Water-Carbon Coupling Processes on the Third Pole: Differential Carbon Source-Sink Effects and Mechanisms in Lakes, Reservoirs, and Rivers of The Yarlung Tsangpo River Basin

Amid global warming and expanding high-altitude hydropower development, characterizing the carbon source-sink dynamics of cryospheric waters is pivotal for sustainable water resource management. However, water-carbon coupling across natural and artificial water bodies in the Third Pole remains poorly understood. This study deeply explored the coupling influence mechanism of hydrological, climate, biogeochemical, land cover, and human factors on water-air carbon dioxide (CO₂) flux across lakes, reservoirs, and rivers in the Yarlung Tsangpo basin (YL). Results indicate that compared with inland waters, lakes and reservoirs in the YL were obvious carbon sinks (4.91 ± 86.92 and 21.23 ± 95.67 mmol m^-2 d^-1, respectively), especially during normal and flood periods, whereas rivers predominantly acted as CO₂ sources (103.04 ± 194.88 mmol m^-2 d^-1). The key drivers of CO₂ flux were pH, air temperature, and runoff etc. Runoff showed obvious spatial heterogeneity that correlated negatively with CO₂ flux in upstream lakes/reservoirs but positively in downstream rivers.
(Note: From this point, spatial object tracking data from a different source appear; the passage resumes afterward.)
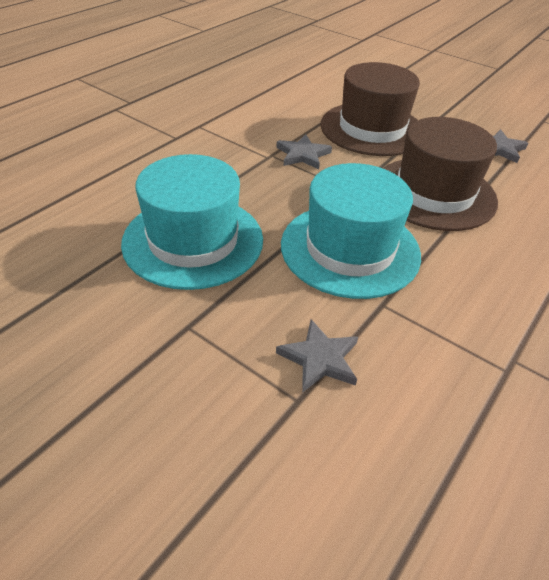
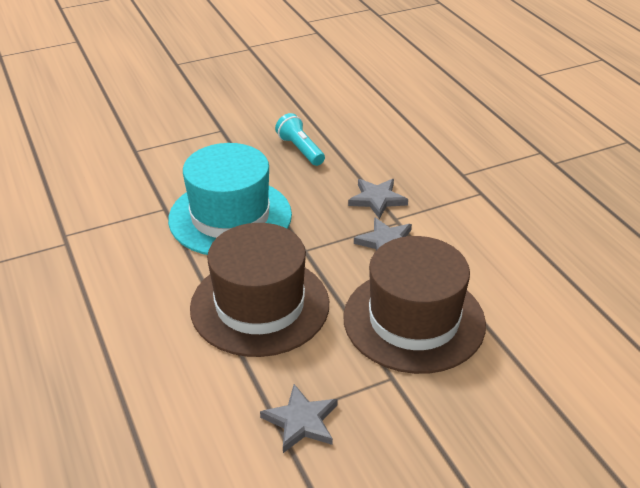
camera: 120 degrees right, 5 degrees down
(193, 240) = (300, 149): turquoise hat -> turquoise flashlight
(320, 359) = (152, 167): grey star -> grey star (377, 199)

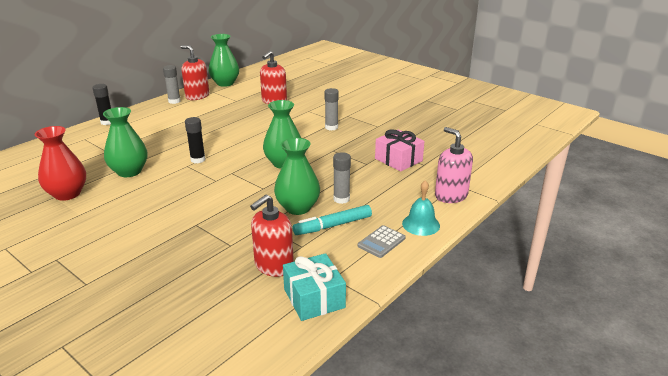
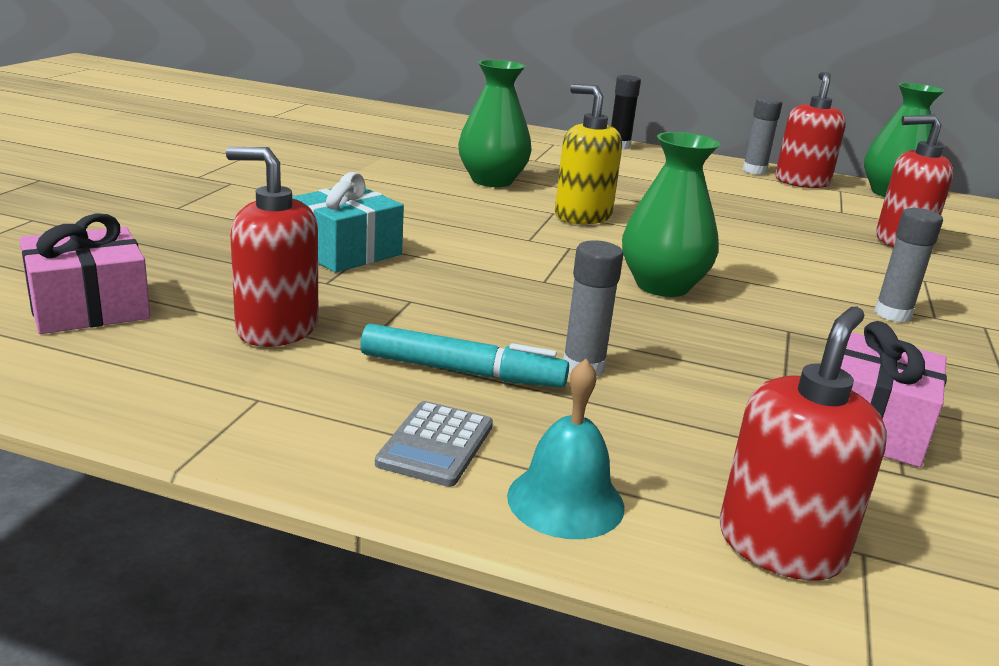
camera: 65 degrees right, 5 degrees down
(67, 194) = (396, 160): red vase -> none
(198, 159) = (582, 216): black glue stick -> yellow soap dispenser
(219, 322) = (89, 307): none -> pink gift
(298, 208) = (502, 323): green vase -> none
(314, 298) = (177, 386): turquoise gift -> turquoise gift (345, 251)
(333, 226) = (462, 371): turquoise marker -> turquoise marker turned 150 degrees clockwise
(381, 242) = (436, 445): grey calculator -> grey calculator turned 90 degrees counterclockwise
(451, 195) = (780, 545): pink soap dispenser -> red soap dispenser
Structural equation modeling identified pCO_2water (pH-controlled), climate (rainfall, temperature), and runoff as direct drivers for CO₂ flux. Increased rainfall and temperature facilitate CO₂ uptake of YL waters, further retained by lentic systems but re-released by rivers via runoff. Runoff effects on carbon sequestration in reservoirs were weaker than in lakes, indicating that while damming converts rivers from sources to sinks, operations may weaken the sink capacity. Operation ratios range from -0.24 ~ 0.56, and less than -0.36 might be an ideal regulation range. Our findings highlight the critical role of lentic systems in CO₂ uptake within the YL. While impoundment can reduce carbon emissions from rivers, careful operational regulation is essential.